2004 OPEN FORUM Abstracts
Comparison of Patient Comfort during Pressure Regulated Volume Control (PRVC) and Assist Control (AC) Mechanical Ventilation
Purpose: Pressure Support Ventilation (PSV) has been reported to be more comfortable than AC during non-invasive positive pressure ventilation. This may be due to the ability of PSV to allow the patient to control rate, flow, volume and pattern. However, patient comfort in these modes and PRVC in intubated patients has not been studied. Our study aimed at determining comfort in these modes in intubated patients.
Methods: Twelve patients who were intubated, stable, and able to mark a line on a 100 mm visual analog scale (VAS) were enrolled in the study.
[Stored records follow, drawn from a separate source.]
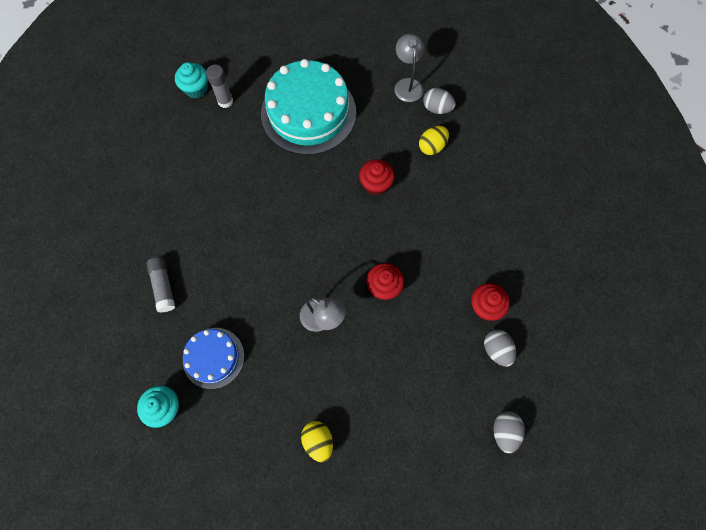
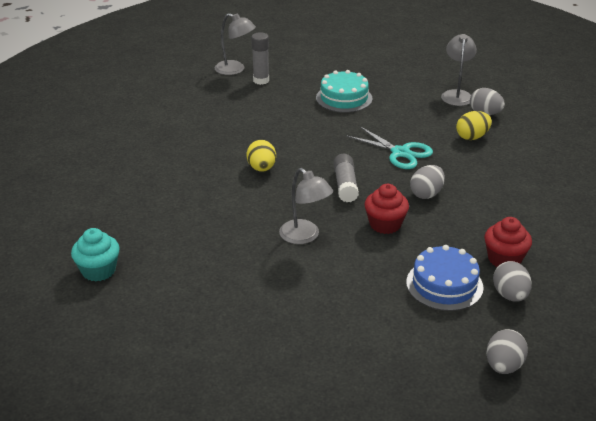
camera: 15 degrees right, 35 degrees down
(163, 286) = (141, 185): grey glue stick -> grey glue stick (345, 185)
(196, 89) = (235, 70): turquoise cupcake -> grey lamp
(213, 357) = (170, 243): blue cake -> blue cake (444, 285)
(308, 113) = (344, 98): turquoise cake -> turquoise cake, size x0.55
(318, 441) = (263, 329): yellow egg -> yellow egg (261, 168)
(376, 184) = (400, 153): red cupcake -> turquoise scissors
(409, 237) = (426, 194): none -> grey egg

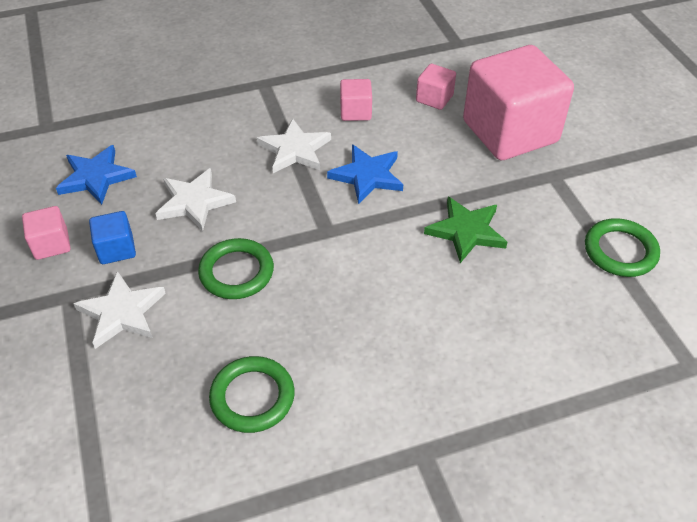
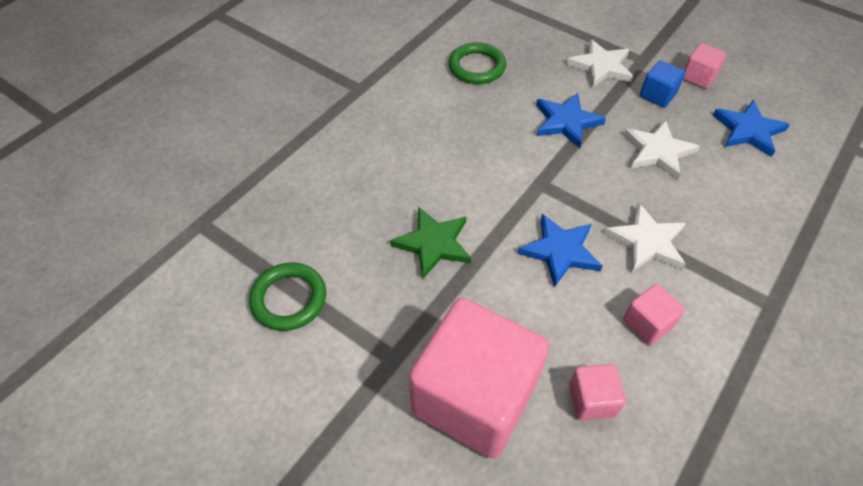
camera: 145 degrees right, 5 degrees up
(236, 272) = (566, 122): green ring -> blue star

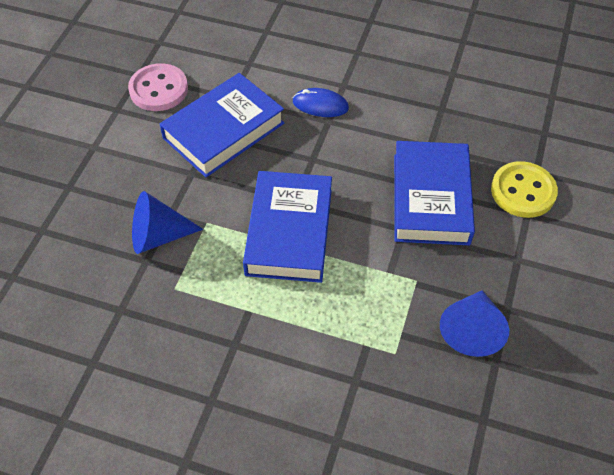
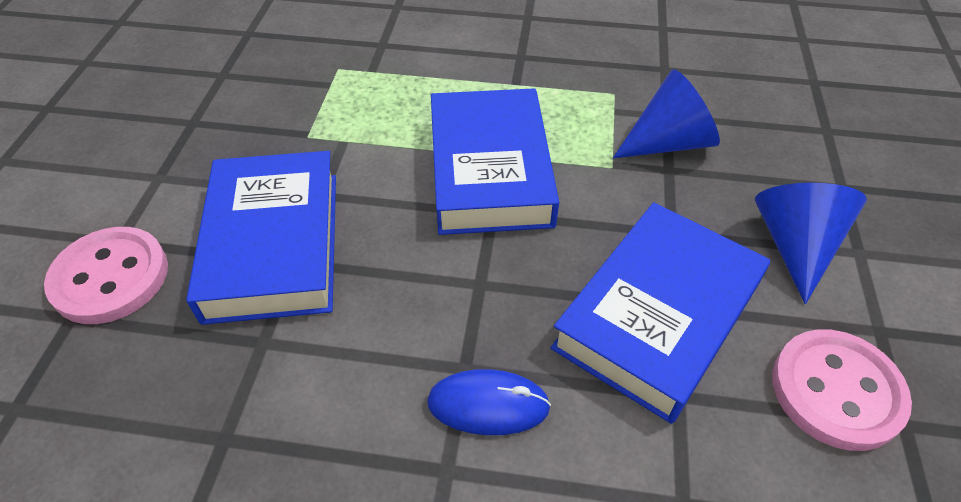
camera: 170 degrees right, 5 degrees down
(471, 330) = (244, 97): blue cone -> blue cone (795, 245)
(523, 191) = (110, 277): yellow button -> pink button

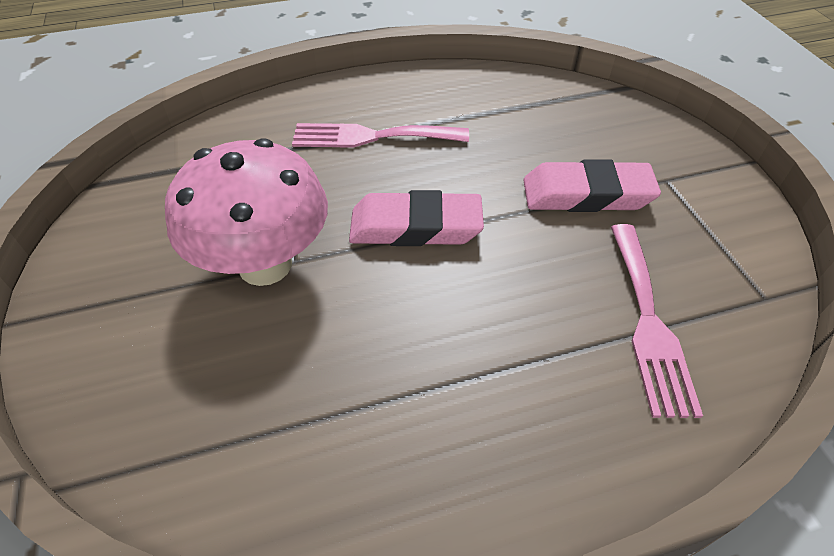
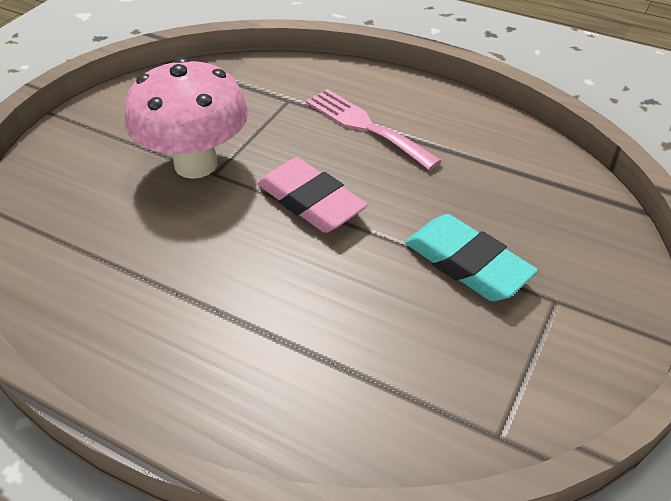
camera: 45 degrees right, 5 degrees down
(587, 194) = (467, 264): pink eraser -> turquoise eraser
(648, 322) = (376, 374): pink fork -> none

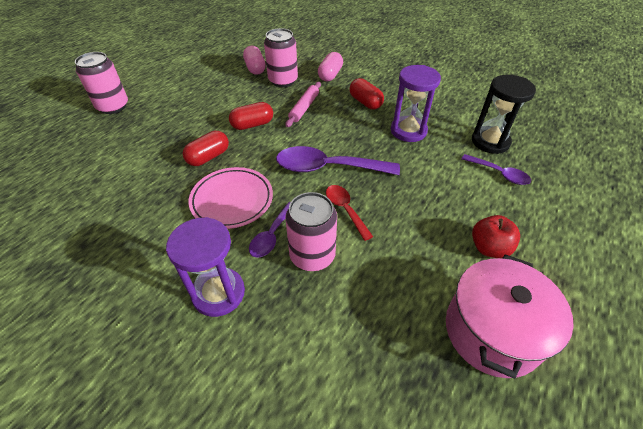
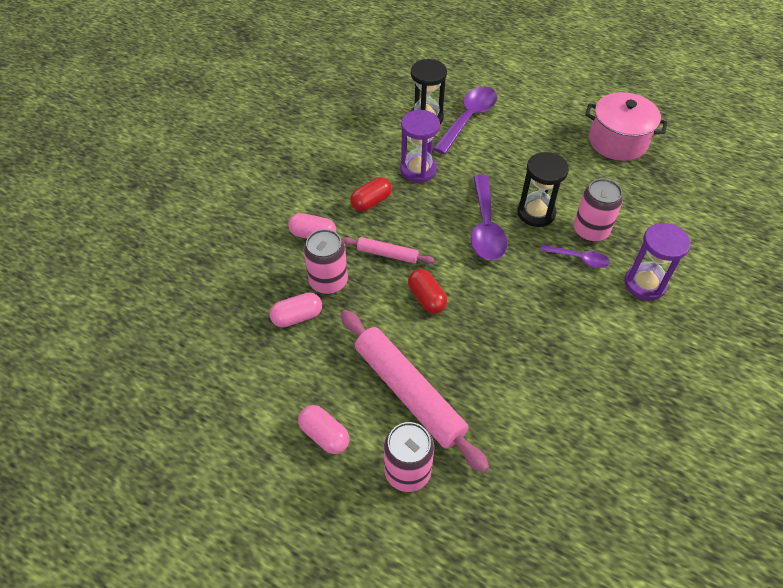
camera: 95 degrees left, 5 degrees up
(159, 77) = (324, 435): none -> pink capsule
(171, 110) = (409, 392): none -> pink rolling pin
(208, 157) = (490, 328): red capsule -> none
(232, 200) = (547, 294): pink plate -> none
(345, 209) = (536, 213): red spoon -> black hourglass
(489, 248) = (551, 134): red apple -> none
(499, 174) = (468, 118): purple spoon -> purple spoon, size x1.80

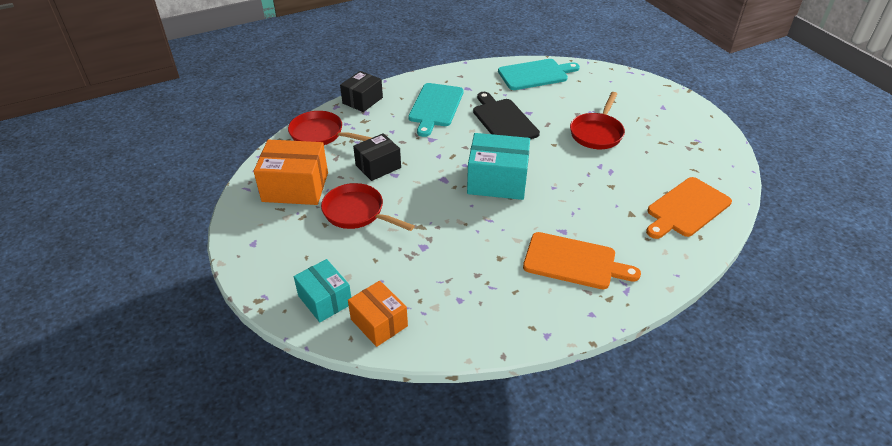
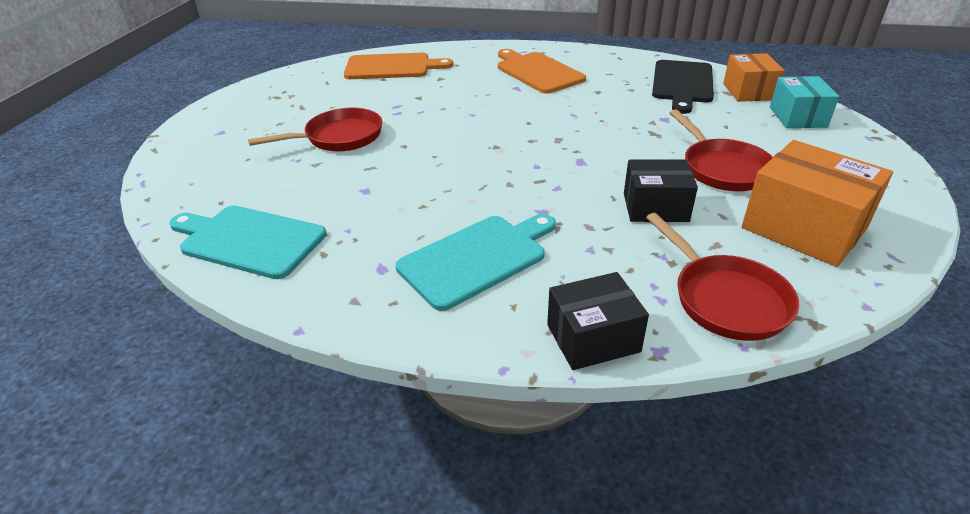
camera: 140 degrees left, 5 degrees down
(497, 181) = (521, 138): turquoise box -> none
(503, 120) = (412, 194): black cutting board -> black cutting board (682, 84)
They were being ventilated in PRVC before switching them to PSV and AC for 30 minutes each. AC volume was 8cc/kg and pressure support level was set at (Plateau Pressure-Positive End Expiratory Pressure) to target a minimum tidal volume of 8cc/kg. After each mode, patients were asked to mark their comfort level on the VAS (very comfortable=100, uncomfortable=0). Physiologic parameters were also recorded. Paired t-testing was used to analyze the results.
Results: We report only a subset of the study results here. After analyzing the data, we have found no significant difference in patient perceived comfort between PRVC (mean=61) and AC (mean=68), p=0.37. Also, we didn’t find any statistical difference between the two modes in terms of physiologic parameters including blood pressure, heart rate, respiratory rate, oxygen saturation, mean airway pressure and minute ventilation.
Conclusion: Our data shows that PRVC and AC are not statistically different from each other in terms of patient comfort. Our study is limited by the difficulty in finding mechanically ventilated patients in the medical ICU who are both clinically stable and able to use a VAS to accurately mark their comfort level. In addition, other modes of mechanical ventilation such as volume support, proportional assist, and PSV may potentially be more comfortable than either PRVC or AC.
Clinical Implications: Patient comfort is an essential component of medical critical care. Further studies need to be done with larger study population to compare different modes of mechanical ventilation to find the most comfortable mode for the patient.